On most days, crews at the Winnipeg base are busy responding to critical patients, preparing for flights and training. Between all the work, however, there is time for cooking, laughter and good conversations. The team’s mood is light, and everyone seems optimistic.
“The base is flying about twice daily, and helping patients is good for morale,” said Betty Lou Rock, STARS vice president of operations in Manitoba, nurse and former director of critical care for the Winnipeg Regional Health Authority (WRHA).
“Grassroots fundraising is happening, businesses are stepping up to help, and events are successful.”
In addition, a new helipad opening at the Health Sciences Centre in Winnipeg will mean quicker access to specialized care.

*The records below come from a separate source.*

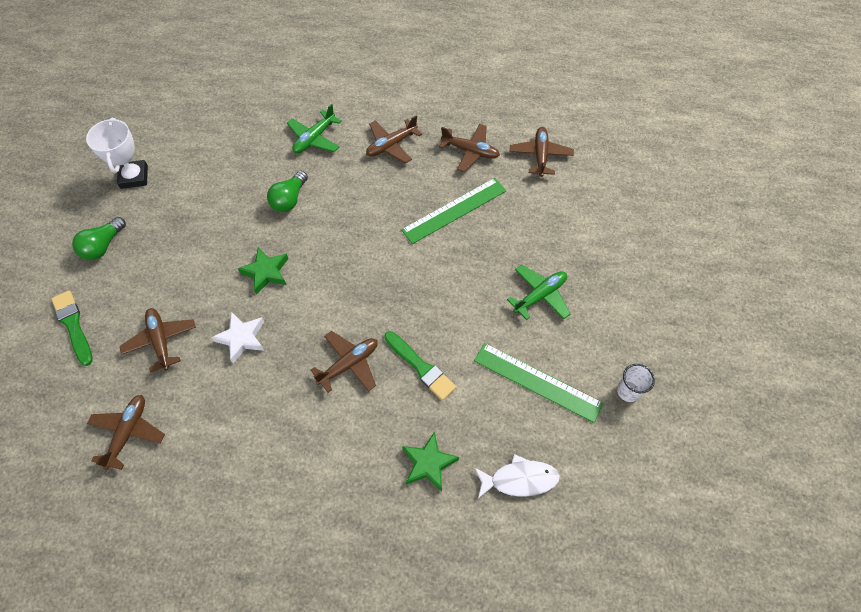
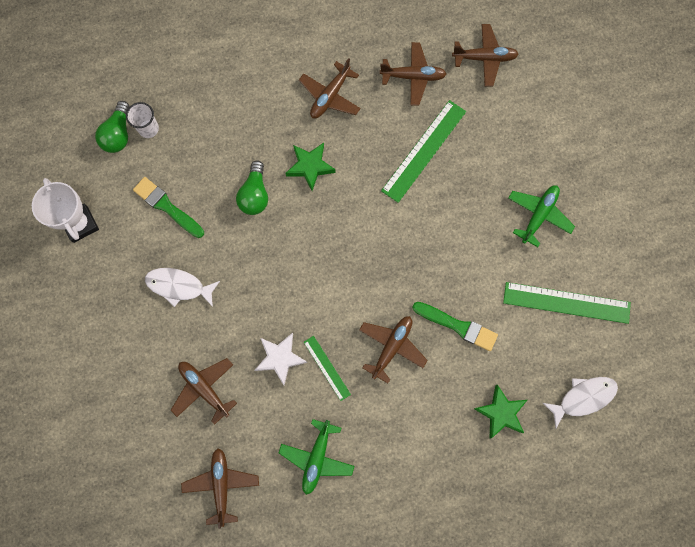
camera: 20 degrees left, 15 degrees up
(73, 325) = (110, 404): green brush -> green brush (167, 207)
(103, 246) = (92, 312): green light bulb -> green light bulb (118, 134)
(186, 249) = (179, 286): none -> white fish
(266, 272) = (270, 282): green star -> green star (310, 167)
(279, 361) = (327, 368): none -> green ruler
(314, 138) = (247, 114): green plane -> green plane (317, 457)
(540, 155) = (484, 58): brown plane -> brown plane turned 105 degrees clockwise
(628, 391) = (648, 283): white cup -> white cup (148, 129)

While the operation is on solid footing, there were challenges after STARS began flying in the province in early 2011. Initially, the team didn’t have its own facility, fundraising was difficult, and STARS wasn’t called upon to help at the same rate as at other bases.
“It was a difficult time,” said Rock. “Thankfully, with support from the public, WRHA, medical community, and emergency services, STARS is now well on its way to being integrated within the province’s health system.”

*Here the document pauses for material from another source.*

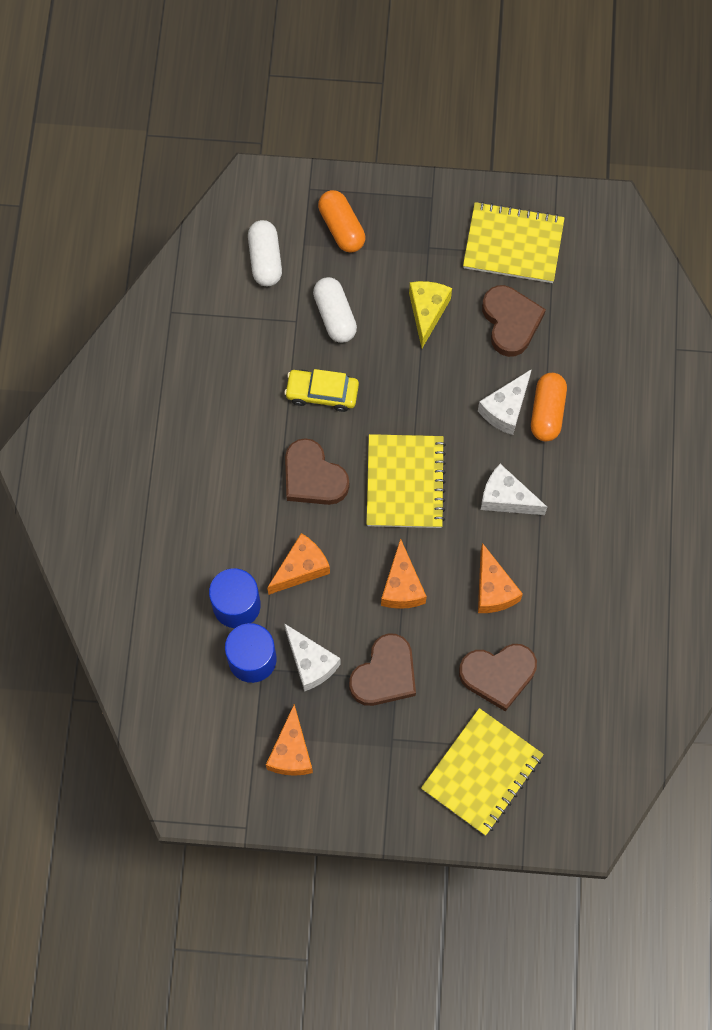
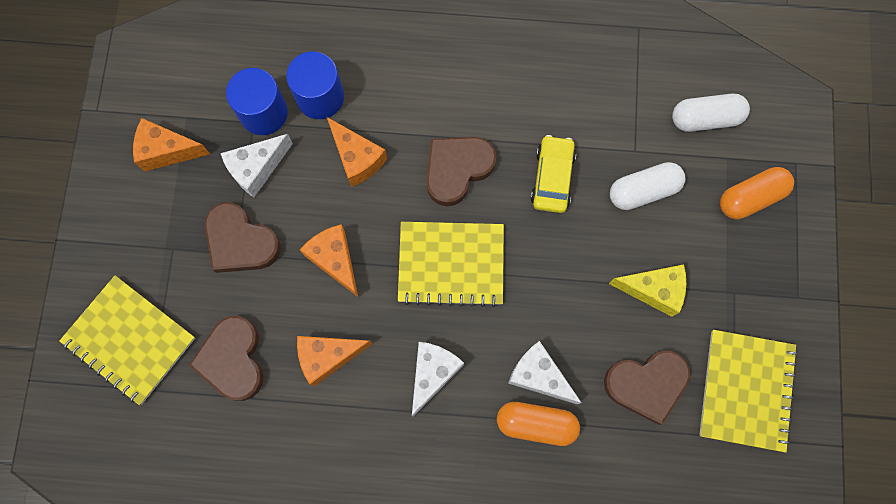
camera: 90 degrees right, 5 degrees up
(402, 586) = (335, 260): orange cheese -> orange cheese turned 60 degrees clockwise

During the 2015/2016 fiscal year, Winnipeg flew 568 emergency missions. Just over four years ago, STARS wasn’t yet flying in Manitoba. The advanced care paramedics were working with ground EMS, and nurses and doctors were providing critical care at major hospitals. Some pilots were still serving as officers
with the Royal Canadian Air Force.
“Everything was new. We were beginning to land on roads and at hospitals with experienced critical care teams,” said Edmonton STARS pilot Jon Gogan, who was Winnipeg’s base director until 2014.
Gogan was involved early on, helping plan STARS’ first limited term visit to Manitoba during emergency flooding in 2009. STARS would return in 2011 for another short-term contract, which then led to a 10-year service agreement.

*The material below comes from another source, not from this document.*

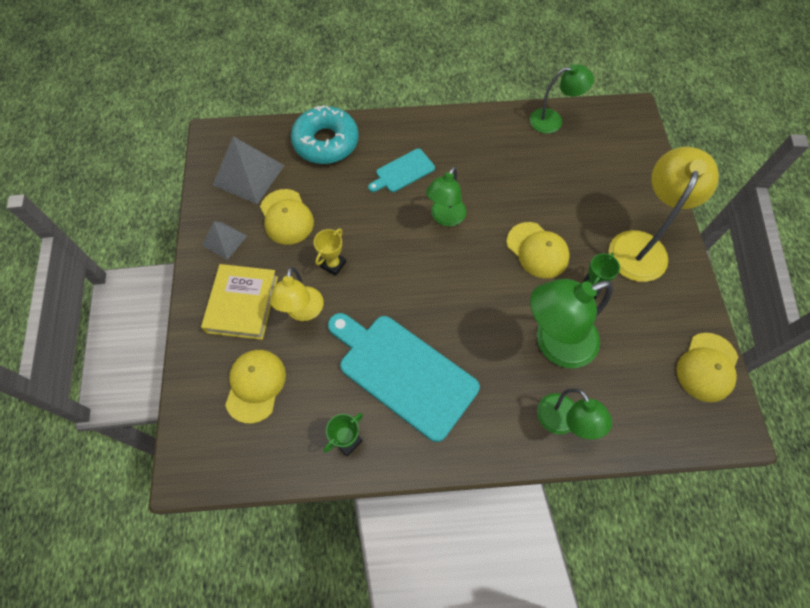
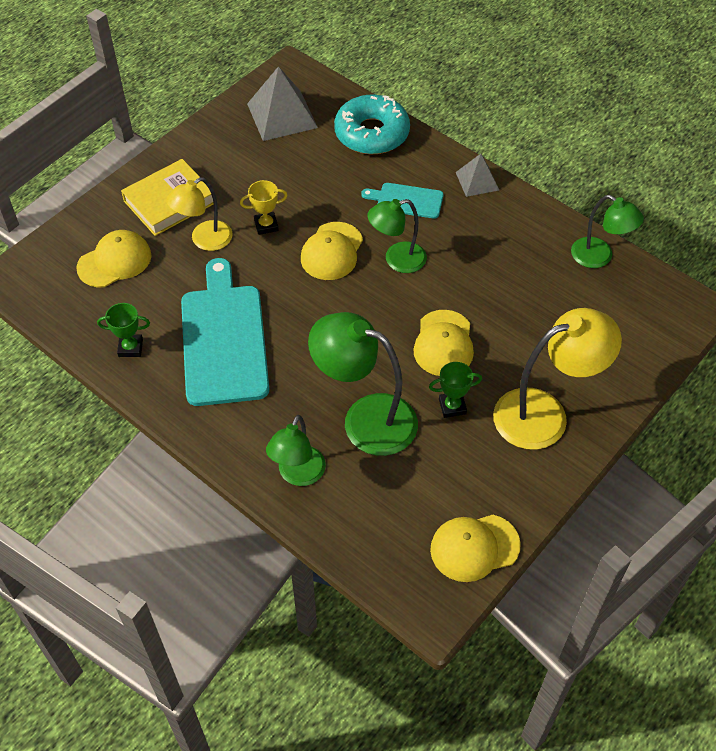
camera: 45 degrees right, 10 degrees down
(224, 240) = (209, 149): grey pyramid -> grey pyramid (477, 181)
(286, 217) = (273, 166): yellow cap -> yellow cap (332, 251)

He has fond memories from his time in Manitoba. “I remember landing near the town of Boissevain near a bee farm – people were so happy we were helping their community – they brought us honey, lots of honey. It lasted us a year.”
Gogan credits numerous key individuals for helping establish STARS in Manitoba. “There were so many people behind the scenes who believed,” he said.
One of the early advocates was Dale Riddell, a long time STARS volunteer board member, and vice president of the Red River Co-op board of directors.
Riddell first volunteered with STARS from 1992 to 2000 while living in Alberta. Just over a decade later he would return to STARS’ volunteer board of directors, this time from his new home in Manitoba.
“In 2011 we experienced a massive flood, and the government asked STARS to come on a temporary basis, and be on call because roads were washed out, and there were a number of accidents.”
Riddell’s experience as an official in the Canadian agricultural sector helped lay the foundation for STARS in Manitoba. When key stakeholders became involved positive momentum carried the program forward.
Then, media provided wide-scale coverage of a near-drowning event involving a young boy – Samuel Gross – who was sucked into a culvert. STARS was widely credited with helping save his life.
Riddell has great confidence in the STARS crews, management and governance model. However, he is quick to point out that it takes a team to save a life.
“Overall it’s important to understand that STARS is only one link in the chain of medical care in Manitoba,” said Riddell. “But it is an important link, providing rapid access to critical care from the concentration of specialized services found in urban areas.”